With persistent advancements in healthcare technologies including drugs and surgical procedures, there comes an increased level of expectations which renders healthcare resources demand as potentially inestimable. This results to the problem of scarcity of resources and health economics works towards the management of the resources scarcity in a bid to maximize the benefits. Healthcare organizations are tasked with commissioning decisions, well-being and clinical outcomes, health, and the budget. They have ultimate obligation in being accountable for the efficiency, equity, and effectiveness of healthcare services (Hauck et al., 2004). Additionally, decision making in healthcare project management are to ensure that their expenditure do not surpass their desired benefits while at the same time warranting unequivocal considerations of life-extending, palliative care, and innovation as well as facilitation of patients’ access (Andargie, 2008).
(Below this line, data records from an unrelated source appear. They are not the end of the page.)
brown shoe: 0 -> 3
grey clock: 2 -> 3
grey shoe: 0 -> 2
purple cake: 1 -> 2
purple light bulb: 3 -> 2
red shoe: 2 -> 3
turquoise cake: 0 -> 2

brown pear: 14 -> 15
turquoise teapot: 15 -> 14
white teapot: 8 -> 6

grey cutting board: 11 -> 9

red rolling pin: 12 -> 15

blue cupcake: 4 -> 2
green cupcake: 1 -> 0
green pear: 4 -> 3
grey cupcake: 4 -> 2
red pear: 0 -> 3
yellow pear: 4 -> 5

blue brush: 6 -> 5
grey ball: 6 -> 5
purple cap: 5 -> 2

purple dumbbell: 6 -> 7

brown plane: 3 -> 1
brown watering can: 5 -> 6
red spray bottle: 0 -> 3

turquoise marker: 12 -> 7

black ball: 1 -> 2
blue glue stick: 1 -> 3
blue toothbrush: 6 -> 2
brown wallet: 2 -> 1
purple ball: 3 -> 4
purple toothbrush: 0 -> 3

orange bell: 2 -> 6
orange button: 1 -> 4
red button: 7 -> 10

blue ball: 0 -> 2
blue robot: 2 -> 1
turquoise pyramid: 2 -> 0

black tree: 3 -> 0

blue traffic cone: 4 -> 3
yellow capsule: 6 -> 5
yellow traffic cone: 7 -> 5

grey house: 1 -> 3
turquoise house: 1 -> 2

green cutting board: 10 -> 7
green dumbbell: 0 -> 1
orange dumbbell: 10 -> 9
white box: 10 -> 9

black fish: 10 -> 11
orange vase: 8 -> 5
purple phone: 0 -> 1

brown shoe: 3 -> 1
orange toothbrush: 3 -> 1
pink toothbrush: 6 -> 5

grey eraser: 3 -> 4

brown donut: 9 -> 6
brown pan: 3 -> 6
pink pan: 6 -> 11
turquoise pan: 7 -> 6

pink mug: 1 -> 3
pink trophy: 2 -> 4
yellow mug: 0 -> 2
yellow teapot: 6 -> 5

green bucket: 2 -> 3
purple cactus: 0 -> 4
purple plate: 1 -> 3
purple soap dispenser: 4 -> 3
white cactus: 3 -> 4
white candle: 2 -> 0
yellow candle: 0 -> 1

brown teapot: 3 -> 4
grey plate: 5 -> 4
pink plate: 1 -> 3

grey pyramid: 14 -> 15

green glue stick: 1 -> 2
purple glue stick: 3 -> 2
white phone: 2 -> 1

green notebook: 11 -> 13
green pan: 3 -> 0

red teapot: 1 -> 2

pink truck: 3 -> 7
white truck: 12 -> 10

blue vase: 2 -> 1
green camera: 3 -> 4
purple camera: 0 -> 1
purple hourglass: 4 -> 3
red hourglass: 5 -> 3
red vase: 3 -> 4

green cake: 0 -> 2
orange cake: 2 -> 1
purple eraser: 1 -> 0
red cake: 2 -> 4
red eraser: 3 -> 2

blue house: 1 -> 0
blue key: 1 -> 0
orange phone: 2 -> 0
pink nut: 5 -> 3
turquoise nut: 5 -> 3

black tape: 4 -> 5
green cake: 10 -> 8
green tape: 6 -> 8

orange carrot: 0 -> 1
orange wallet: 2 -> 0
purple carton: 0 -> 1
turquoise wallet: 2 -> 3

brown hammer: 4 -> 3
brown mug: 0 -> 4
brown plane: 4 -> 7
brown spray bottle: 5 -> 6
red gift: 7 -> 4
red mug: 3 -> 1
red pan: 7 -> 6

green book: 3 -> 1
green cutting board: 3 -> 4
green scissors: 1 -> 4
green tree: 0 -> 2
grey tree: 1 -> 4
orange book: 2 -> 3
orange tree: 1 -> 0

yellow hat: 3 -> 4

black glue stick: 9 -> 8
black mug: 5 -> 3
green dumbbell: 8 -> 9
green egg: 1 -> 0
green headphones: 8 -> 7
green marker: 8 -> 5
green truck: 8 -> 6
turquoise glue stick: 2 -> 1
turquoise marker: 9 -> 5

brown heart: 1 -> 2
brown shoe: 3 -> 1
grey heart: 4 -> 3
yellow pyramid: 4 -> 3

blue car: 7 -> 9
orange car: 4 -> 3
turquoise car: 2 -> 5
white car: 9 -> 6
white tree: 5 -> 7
These seemingly conflicting constraints call for careful and well-thought judgment in the course of formulating project policy decisions on healthcare.

Good project management expertise provide the necessary tools instrumental in informing the intricate choices pertaining equitable and efficient allocation of resources with an aim of maximizing healthcare provision. Founded on the principle of evidence-based practice, in which treatments are employed which there is clear evidence of benefit and there is avoidance of treatments where there is no sufficient verification of benefit or evidence of harm, analyses of health economics enables the available budget to be put into consideration in the course of deciding on the project options. The concept of cost-effectiveness comes into play where the concept of cost is subject to the value that would have been realized in the event that the resources were employed elsewhere. This implies that the resources utilized for a particular project portfolio seizes to be available for use for other project schemes and subsequently the gains that would have been realized from those other schemes are relinquished (Hughes, 2010).

Project Portfolio Diversification and Risk Reduction

Diversification of project portfolios significantly cushions an organization against the risks by compensating the effect of poor performing entities by the gains of better performing entities. It should be noted that comprehensive and effective diversification does not only involve having a wide continuum of resource utilization but also requires the selection of an optimal mix of project assortments that will ensure returns will surpass the minimum hurdle ratio (Amdur, 2009).

Ensuing from the fact that in a given context and set of conditions some projects operate differently from others, highlights the concept that different project schemes bear different correlations.  Correlation is considered to be a statistical measure of the extent to which two project plans tend to perform the same in particular conditions. It is in distributing the risk factor through allotting a organization’s resources across a range undertakings that portfolio performance of the organization is enhanced. A well-adjusted project portfolio involves holding differentiated classes of schemes and assortment of project designs (DyReyes, 2008).